I developed the skill to watch the subject’s house and write at the same time, by looking up every 20 or 30 seconds. In between those pockets of time, you can write a few solid sentences. Here’s a trick of the trade—if there’s a dog in the yard or on the porch, you don’t need to watch this house. Just watch the dog, because the second the dog hears the doorknob begin to turn, he’s at attention.
It doesn’t mean surveillance and investigations are not without danger. I wrote most of a first draft of my novel, The Boomerang Mattress, while on surveillance in a drug-ridden section of Atlanta. It took the better part of a year, but bit by bit, I wrote a page here and there. One case involved a pedophile I had investigated many years ago. Remember the insignificant nuances of life and how they can become useful in a novel. Well, here’s the proof.
In The Boomerang Mattress, I changed his name to Gordon Price, changed the locale, his physical makeup, and the nuances that might I.D. him. Having been released after eight years, a part of Price’s probation prohibited him from visiting the park, coaching kids’ sports, and any having contact with children outside of his immediate family. After I documented him on many occasions going to the park with his mother’s Great Dane and kids approaching him to pet this huge dog, he was arrested for violating his probation.

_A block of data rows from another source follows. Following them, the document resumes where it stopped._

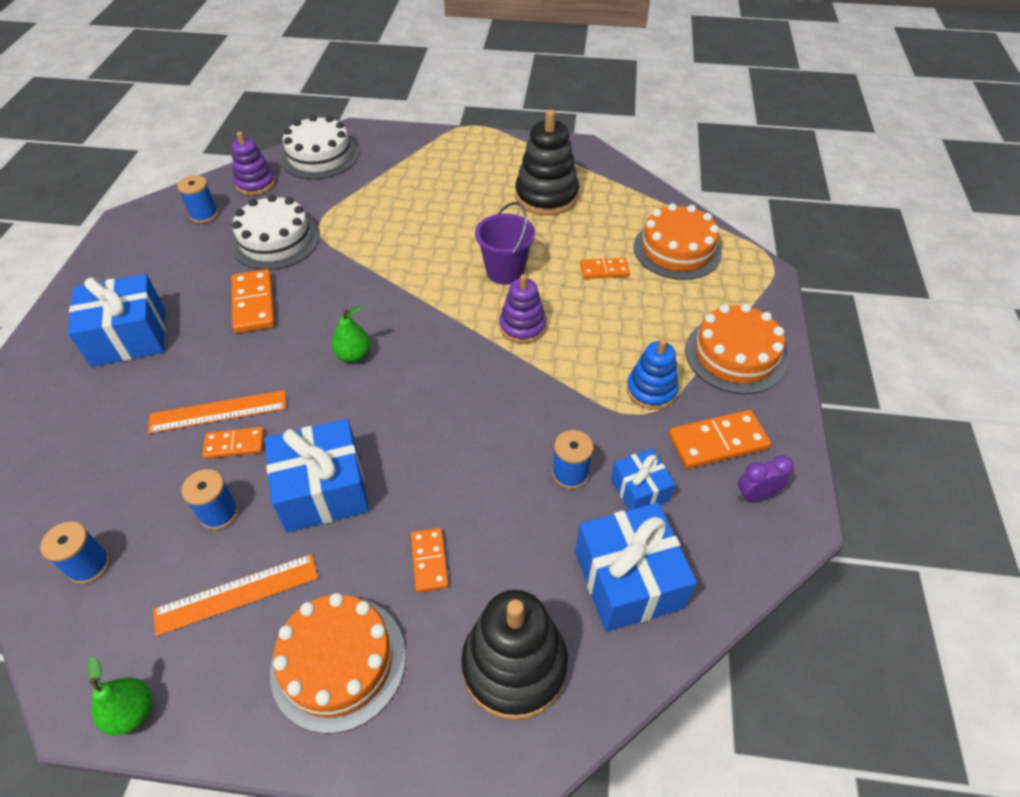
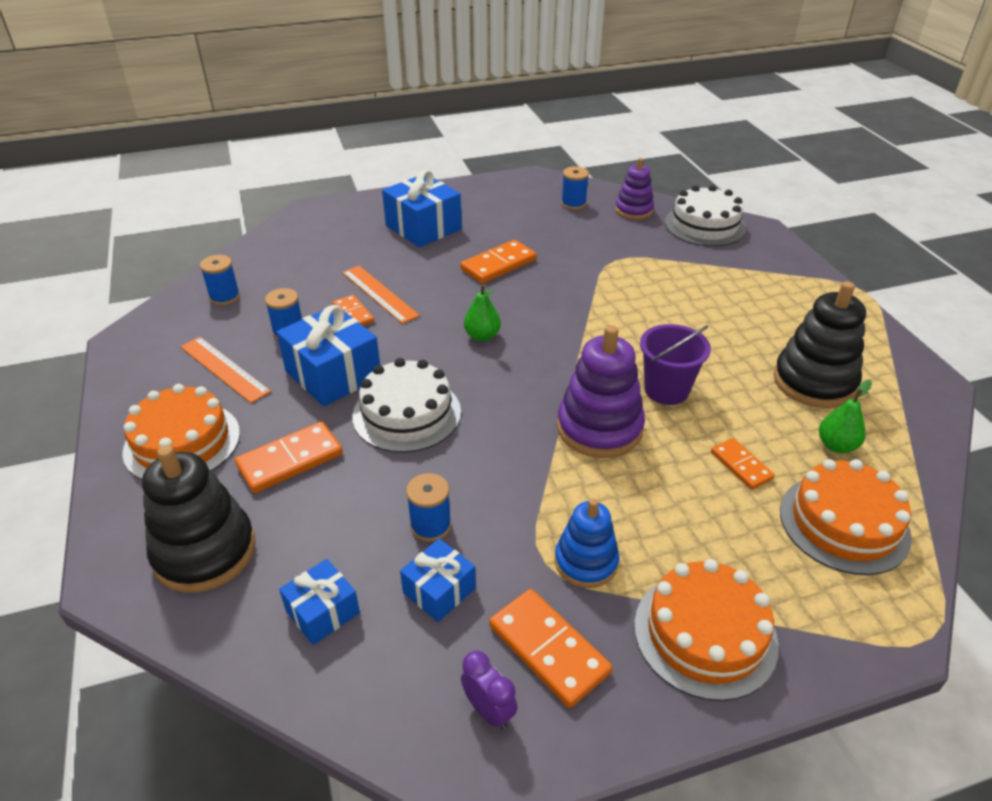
camera: 65 degrees right, 10 degrees down
(132, 712) = (123, 361): green pear -> green pear (836, 445)
(275, 240) = (577, 246): white cake -> white cake (407, 414)
(429, 561) = (290, 460): orange domino -> orange domino, size x1.60
(522, 326) = (599, 428): purple stacking toy -> purple stacking toy, size x1.60
(628, 579) = (323, 612): blue gift -> blue gift, size x0.56

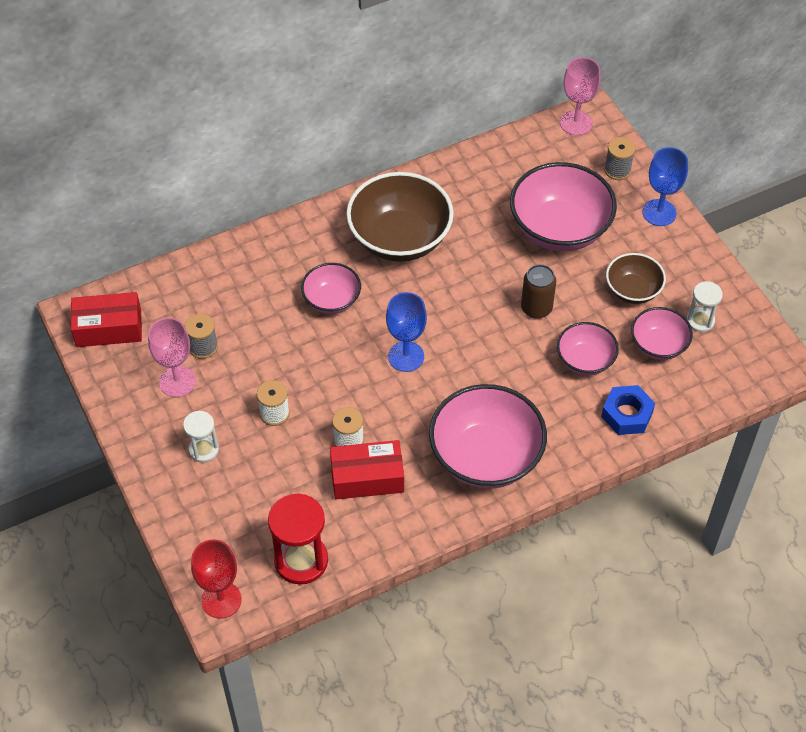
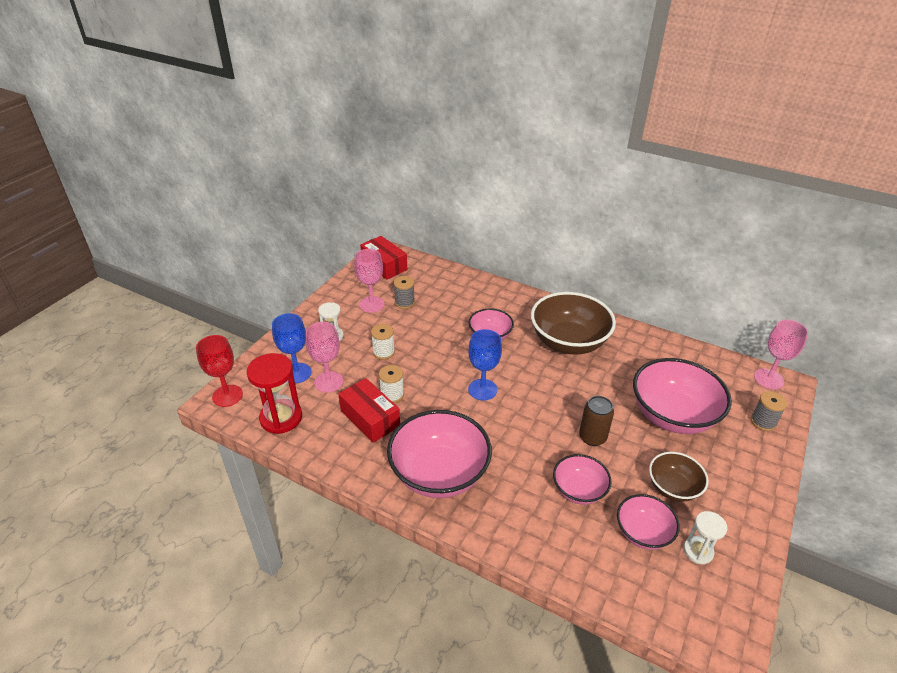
camera: 55 degrees right, 15 degrees down
(280, 490) = (328, 382): none -> pink goblet
(627, 414) = (557, 546): blue nut -> none
(659, 212) = (761, 467): blue goblet -> blue goblet (297, 373)

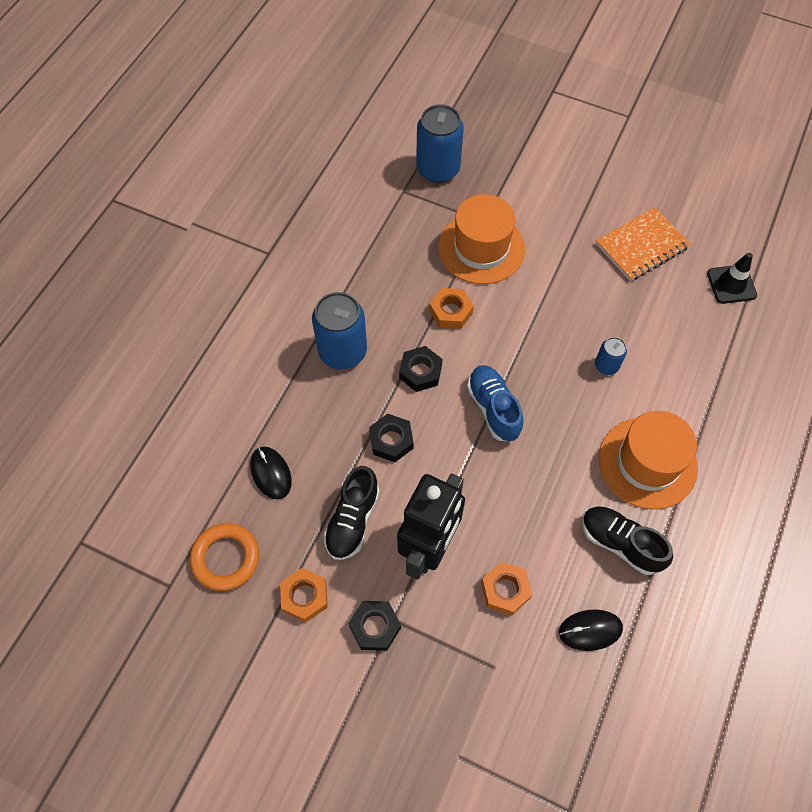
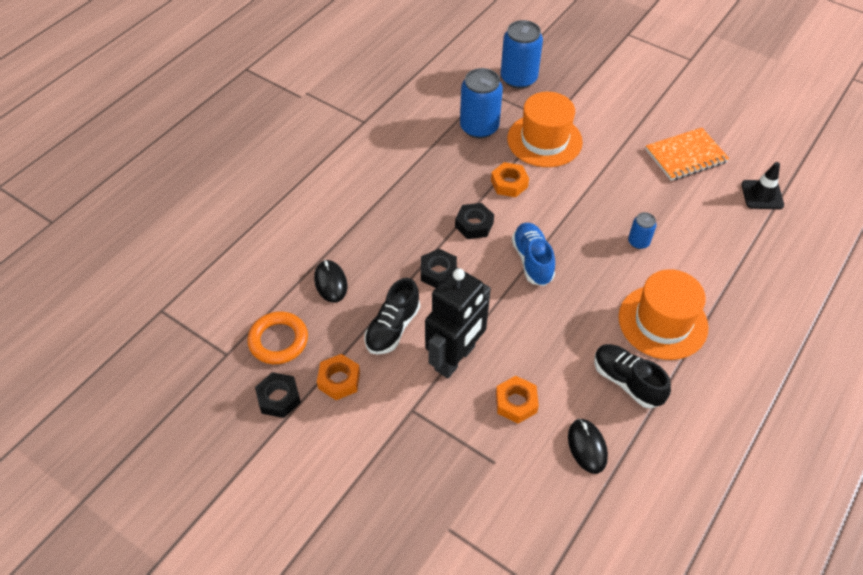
camera: 10 degrees right, 10 degrees down
(342, 351) = (410, 200): blue can -> blue can (479, 127)
(375, 627) = (395, 413): black nut -> black nut (279, 398)
(590, 630) = (587, 446): black mouse -> black mouse turned 75 degrees clockwise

My friends have asked for years why I haven’t written a novel about a private investigator, to which I always replied, it’s nothing like the movies or TV. No one wants to read about my life as a P.I. It took twenty years before I decided there was a story worth writing. I used the Price material as the beginning of the novel.
Toward the end of the court proceedings when we recessed for ten minutes, one of the deputy sheriffs walked up to me in the hall and grabbed me by the elbow and pulled me toward the water fountain.
“I thought you ought’a know something,” he said, “that Price-fella, he said when he gets out of prison after serving his eighty percent, he’s gonna come looking for you.”
“Is that so?”
“Sure is.”
“You think I need to worry?”
“Not for a few years. But who knows, he may not make it that long in the big house. Pedophiles have a tough time. I say the over-under on him surviving is two years. Someone’s gonna beat him to death once he’s in the general population.”
“But in the event he comes looking for me.”
“Kill’im,” the deputy said. “Get yourself a Glock and make sure you know how to use it.”
“I know how to shoot.”
“No. I mean, know how to shoot without hesitation, no second thoughts. If that fuck-stick shows up, don’t give him an opportunity. Just finish it there. Ain’t none of us going to arrest you for that. It was self-defense as far as I’m concerned or will be. If you gotta put a knife in his hand, ain’t no one gonna question it.”
In the novel, all of the investigations are from my old cases. Of course, the details have been changed to shield identities. The Boomerang Mattress was written on the client’s dime over a year in my surveillance vehicle and has recently been completed. The main character is not me, and yet, how can he not be me. They are all my cases and notes from years of jotting them down.
Here’s my advice if you want to write fiction: keep a note book of ideas, stories, and conversations you hear, anything that has a nuance that might work down the line. You cannot remember all of it, so write it down to use years from now.